The spontaneity of fear.

Despite being accident-free for over 18 years and barely going through a situation worthy of that title, I found myself wrestling off a bit of newfound fear as I navigated the blacktop in the days that followed.

If faith the size of a mustard seed can move mountains, I was quickly learning that fear of the same small proportions can so easily create the opposite effect in our lives.

Pressure. Stress. Anxiety. Doubt. Even the temporal loss of a lifelong skill if we let said event hit us hard enough.

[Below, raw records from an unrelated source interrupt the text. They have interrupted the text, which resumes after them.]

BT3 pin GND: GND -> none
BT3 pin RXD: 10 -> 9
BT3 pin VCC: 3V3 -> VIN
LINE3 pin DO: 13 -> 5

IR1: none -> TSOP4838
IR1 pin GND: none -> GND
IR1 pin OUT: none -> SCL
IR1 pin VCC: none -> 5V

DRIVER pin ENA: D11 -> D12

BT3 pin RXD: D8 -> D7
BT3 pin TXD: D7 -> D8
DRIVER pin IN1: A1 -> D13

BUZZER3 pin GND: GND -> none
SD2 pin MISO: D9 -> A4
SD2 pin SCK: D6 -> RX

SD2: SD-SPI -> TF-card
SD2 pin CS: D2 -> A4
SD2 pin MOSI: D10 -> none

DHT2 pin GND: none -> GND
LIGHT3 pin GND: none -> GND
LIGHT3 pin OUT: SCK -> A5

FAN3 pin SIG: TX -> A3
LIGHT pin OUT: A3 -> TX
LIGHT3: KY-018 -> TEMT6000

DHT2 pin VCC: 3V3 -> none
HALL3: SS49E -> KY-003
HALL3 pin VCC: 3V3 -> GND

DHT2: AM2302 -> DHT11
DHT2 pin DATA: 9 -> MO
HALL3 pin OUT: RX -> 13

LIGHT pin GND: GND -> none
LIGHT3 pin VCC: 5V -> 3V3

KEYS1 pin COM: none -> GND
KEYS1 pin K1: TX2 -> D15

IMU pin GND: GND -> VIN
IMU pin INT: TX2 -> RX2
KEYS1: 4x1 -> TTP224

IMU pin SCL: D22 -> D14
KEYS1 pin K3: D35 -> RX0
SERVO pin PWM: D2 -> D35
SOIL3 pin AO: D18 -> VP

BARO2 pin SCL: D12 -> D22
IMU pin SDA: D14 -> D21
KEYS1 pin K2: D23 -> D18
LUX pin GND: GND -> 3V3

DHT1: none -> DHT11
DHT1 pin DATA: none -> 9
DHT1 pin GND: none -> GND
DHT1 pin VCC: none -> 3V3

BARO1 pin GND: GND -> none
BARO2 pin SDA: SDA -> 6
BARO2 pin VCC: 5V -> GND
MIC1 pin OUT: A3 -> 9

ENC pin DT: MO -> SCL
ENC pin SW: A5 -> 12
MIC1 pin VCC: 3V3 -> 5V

The good news for me — my moment of auto timidity disappeared almost as soon as it arrived. But while I may have been ready for Mario Kart in the Metroplex again, the road bumps in business ownership can often feel a little harder to recover from.

With as much time, energy, and love as we tend to invest as leaders, when things don’t go according to script — which is daily, am I right? — it’s hard not to take the unpleasant surprises personally. And the longer it takes for us to find healing and closure, the longer we go on living at a fraction of our best. That rarely serves anyone well.

Does this mean as leaders we should suppress our feelings? Absolutely not. It’s these feelings that often connect us on a deeper level and set the tone for culture in our places of work.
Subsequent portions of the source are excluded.